目的　构建含可诱导共刺激分子（ICOS）融合蛋白（ICOSIg）基因的真核表达载体，探讨其能否在大鼠脂肪间充质干细胞（ADSCs）中表达。方法　克隆编码大鼠ICOS的胞外片段，将其与编码人免疫球蛋白IgG Fc段的基因融合，构建ICOSIg融合基因及其分泌型真核表达载体pcDNA3.1（+）/ICOSIg。经测序鉴定后转染ADSCs，Western blot法检测ICOSIg在ADSCs中的表达。结果　经测序鉴定验证pcDNA3.1（+）/ICOSIg质粒构建成功，且能在ADSCs中成功表达。结论　ICOSIg在ADSCs中成功表达，为进一步研究免疫耐受机制提供了实验基础。

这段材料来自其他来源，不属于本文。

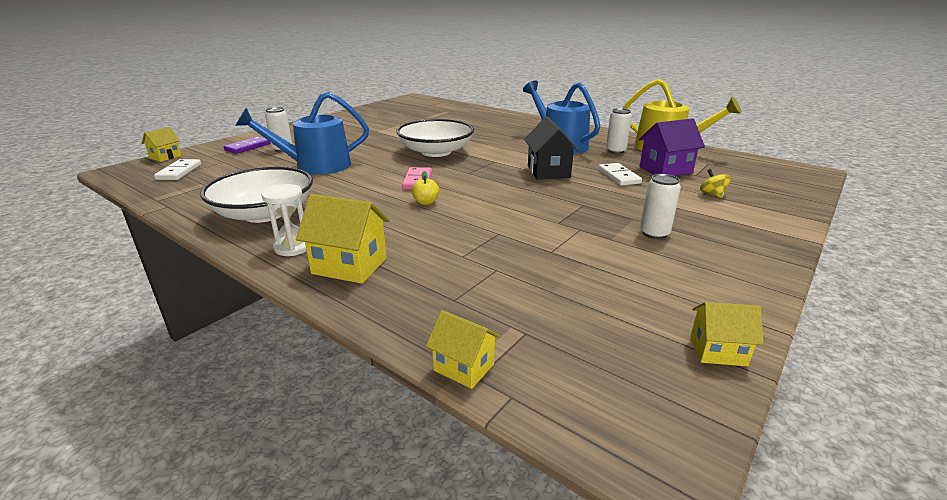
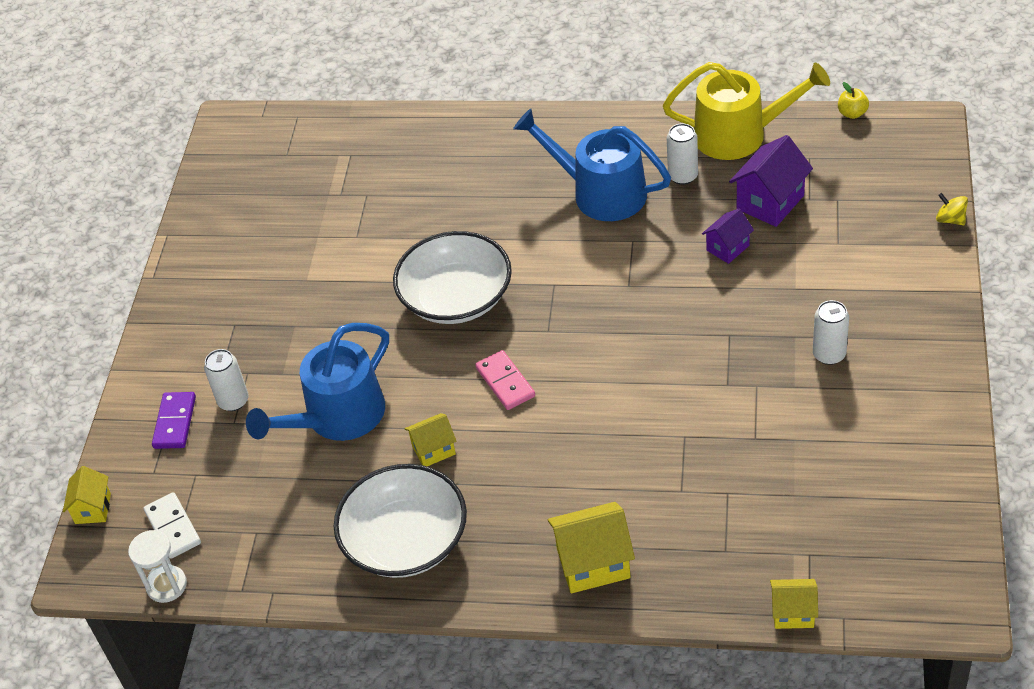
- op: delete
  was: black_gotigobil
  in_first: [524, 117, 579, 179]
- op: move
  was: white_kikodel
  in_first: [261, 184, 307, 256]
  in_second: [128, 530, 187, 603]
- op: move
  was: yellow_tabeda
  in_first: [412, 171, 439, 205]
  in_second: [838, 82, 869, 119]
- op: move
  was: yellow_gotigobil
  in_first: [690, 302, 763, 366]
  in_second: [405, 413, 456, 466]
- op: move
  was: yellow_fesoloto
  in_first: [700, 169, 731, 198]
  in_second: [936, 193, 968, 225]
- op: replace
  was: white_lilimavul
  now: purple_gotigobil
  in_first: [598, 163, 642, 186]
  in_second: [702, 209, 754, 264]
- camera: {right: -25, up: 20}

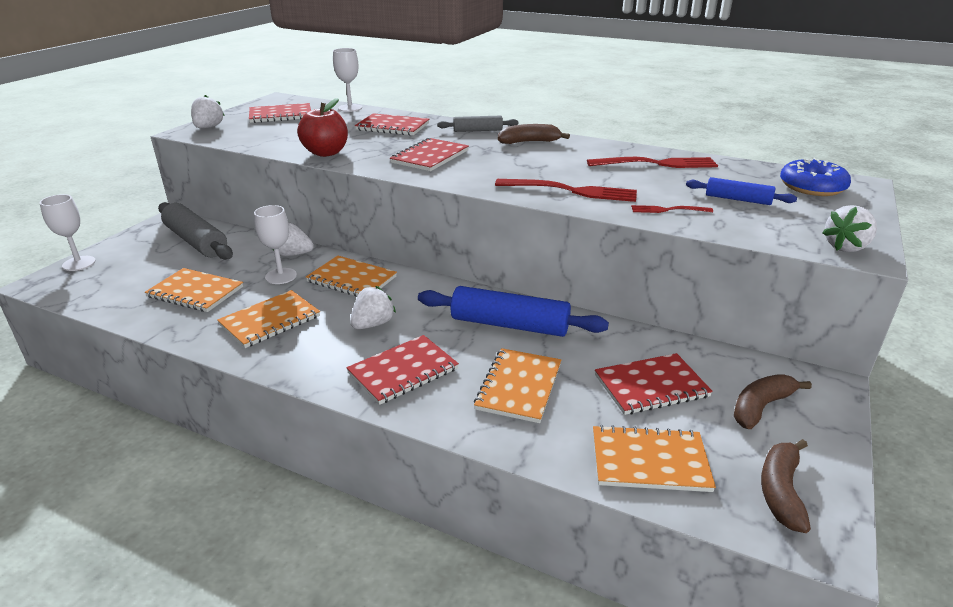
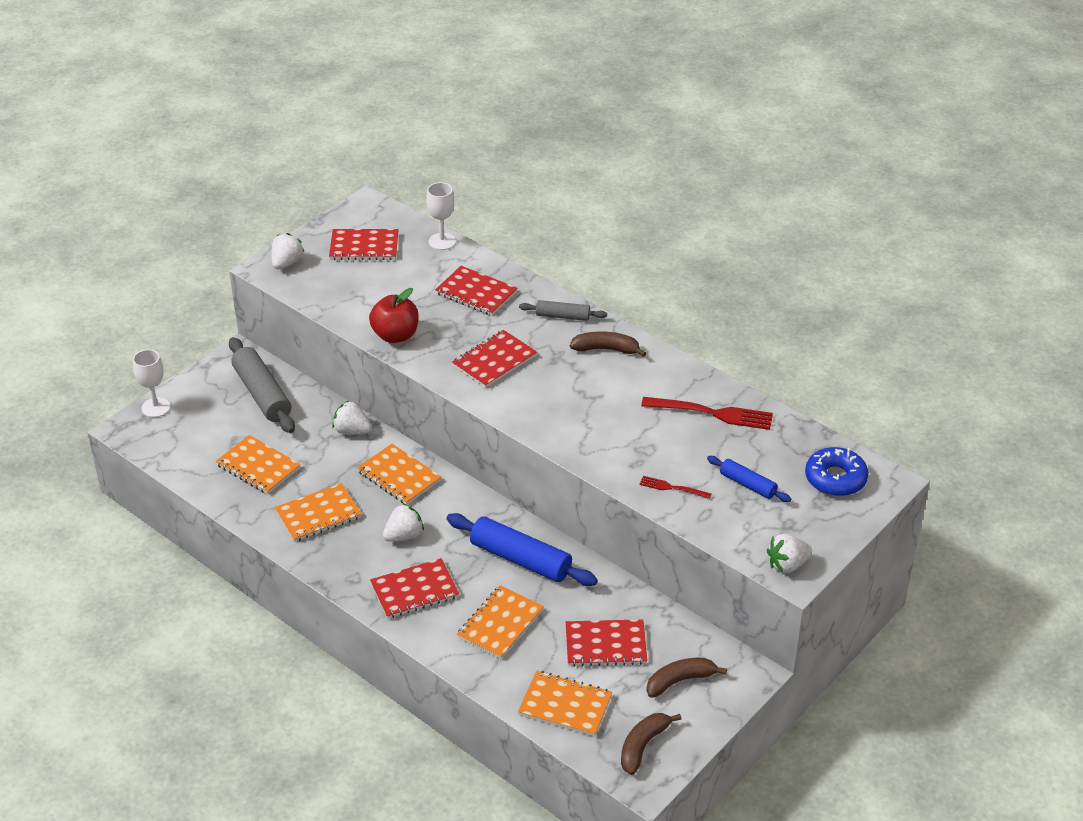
- op: delete
  was: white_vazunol
  in_first: [254, 205, 297, 284]
- op: delete
  was: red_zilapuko
  in_first: [495, 179, 637, 202]
- camera: {right: 15, up: 10}

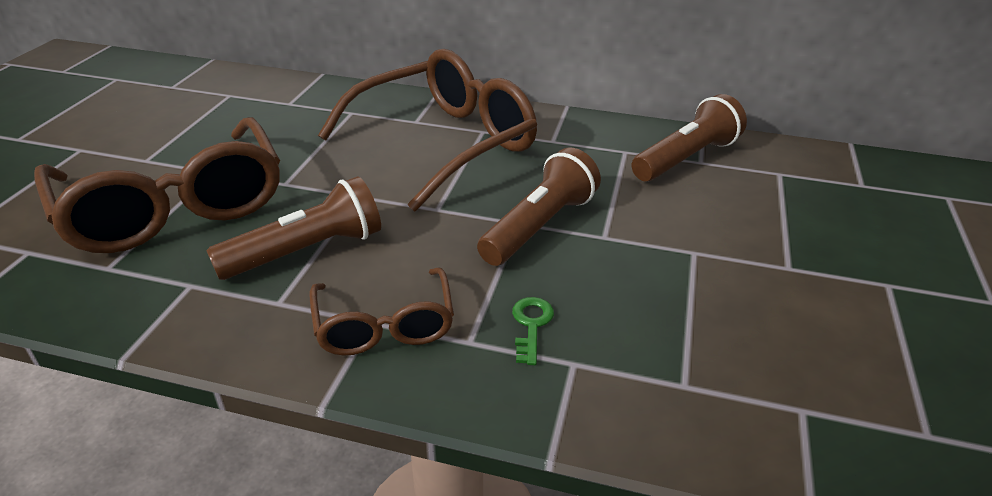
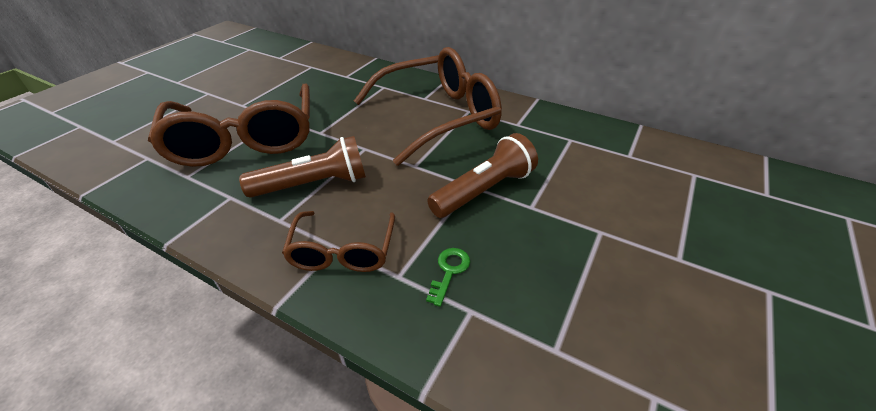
- op: delete
  was: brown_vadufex
  in_first: [632, 94, 747, 182]
- camera: {right: 15, up: 5}

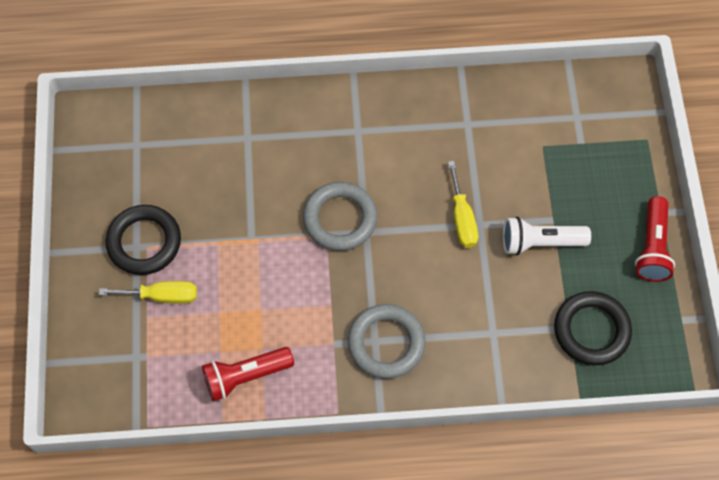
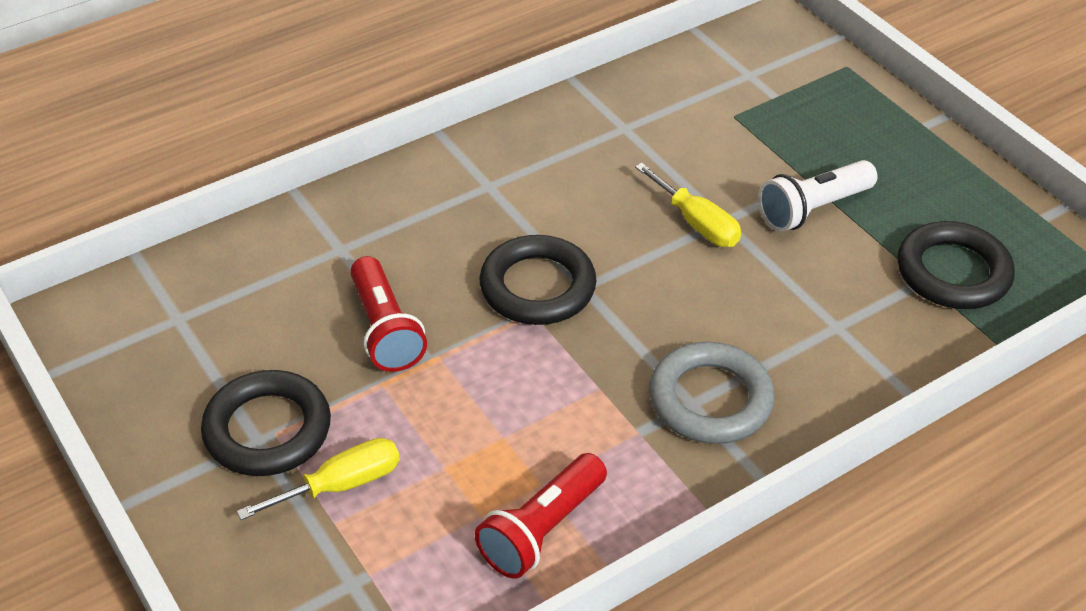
- op: move
  was: red_vadufex
  in_first: [635, 196, 675, 282]
  in_second: [350, 256, 427, 372]
- op: recolor
  was: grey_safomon
  now: black_safomon
  in_first: [303, 182, 378, 251]
  in_second: [479, 235, 597, 325]
- camera: {right: -30, up: -20}

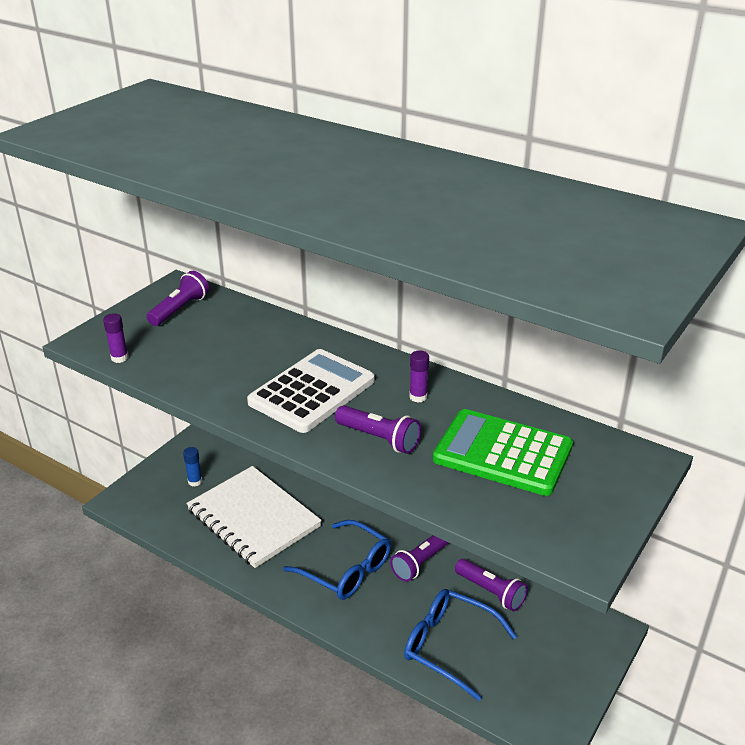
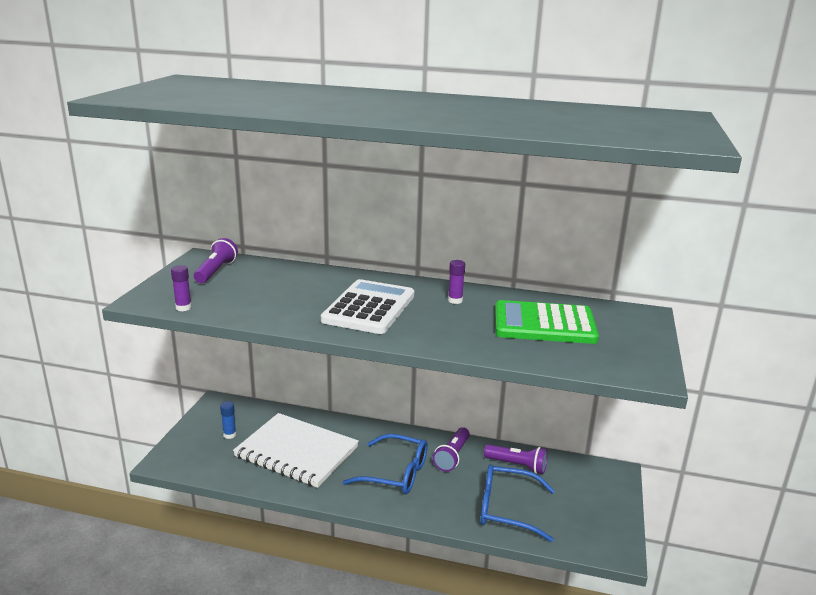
- op: delete
  was: purple_vadufex
  in_first: [335, 405, 421, 454]
- camera: {right: -20, up: -10}

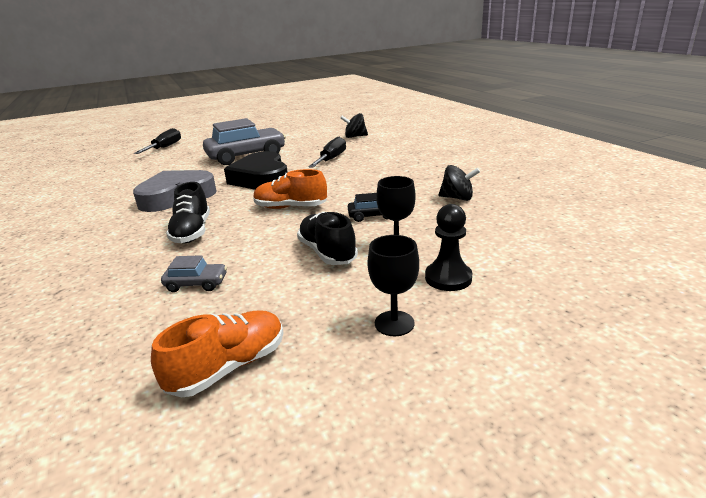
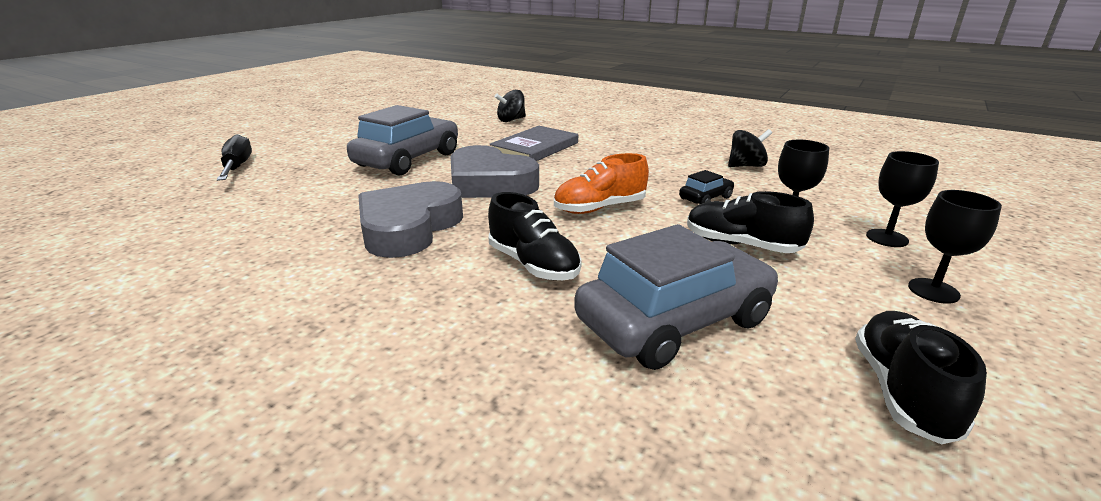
- op: replace
  was: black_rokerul
  now: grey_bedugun
  in_first: [308, 137, 346, 168]
  in_second: [490, 126, 578, 161]
- op: replace
  was: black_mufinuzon
  now: black_vazunol
  in_first: [425, 204, 472, 291]
  in_second: [866, 151, 939, 247]
- op: recolor
  was:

The expression ICOSIg gene mediated by eukaryotic expression vector in rat adiposetissue-derived mesenchymal stem cells#br#

Objective　To construct eukaryotic expression vector carrying inducible co-stimulator (ICOS) Ig fusion gene, and investigate the ICOSIg expression in rat adipose tissue-derived mesenchymal stem cells (ADSCs). Methods　The encode of the extracellular domain of rat ICOS was cloned. The encode of the domain was fused with the gene of Fc region encoding human immunoglobulin IgG, in order to build the ICOSIg fusion gene and the secreted eukaryotic expression vector pcDNA3.1(＋)/ICOSIg. After DNA sequence analysis, the recombinant plasmid was transfected into ADSCs, and the expression of ICOSIg was confirmed by Western blot analysis. Results　The sequencing confirmed that pcDNA3.1(＋)/ICOSIg plasmid were successfully constructed, and ICOSIg was successfully expressed in ADSCs. Conclusion　The ICOSIg can be successfully expressed in ADSCs, which provides the experimental basis for further research on immune tolerance mechanism.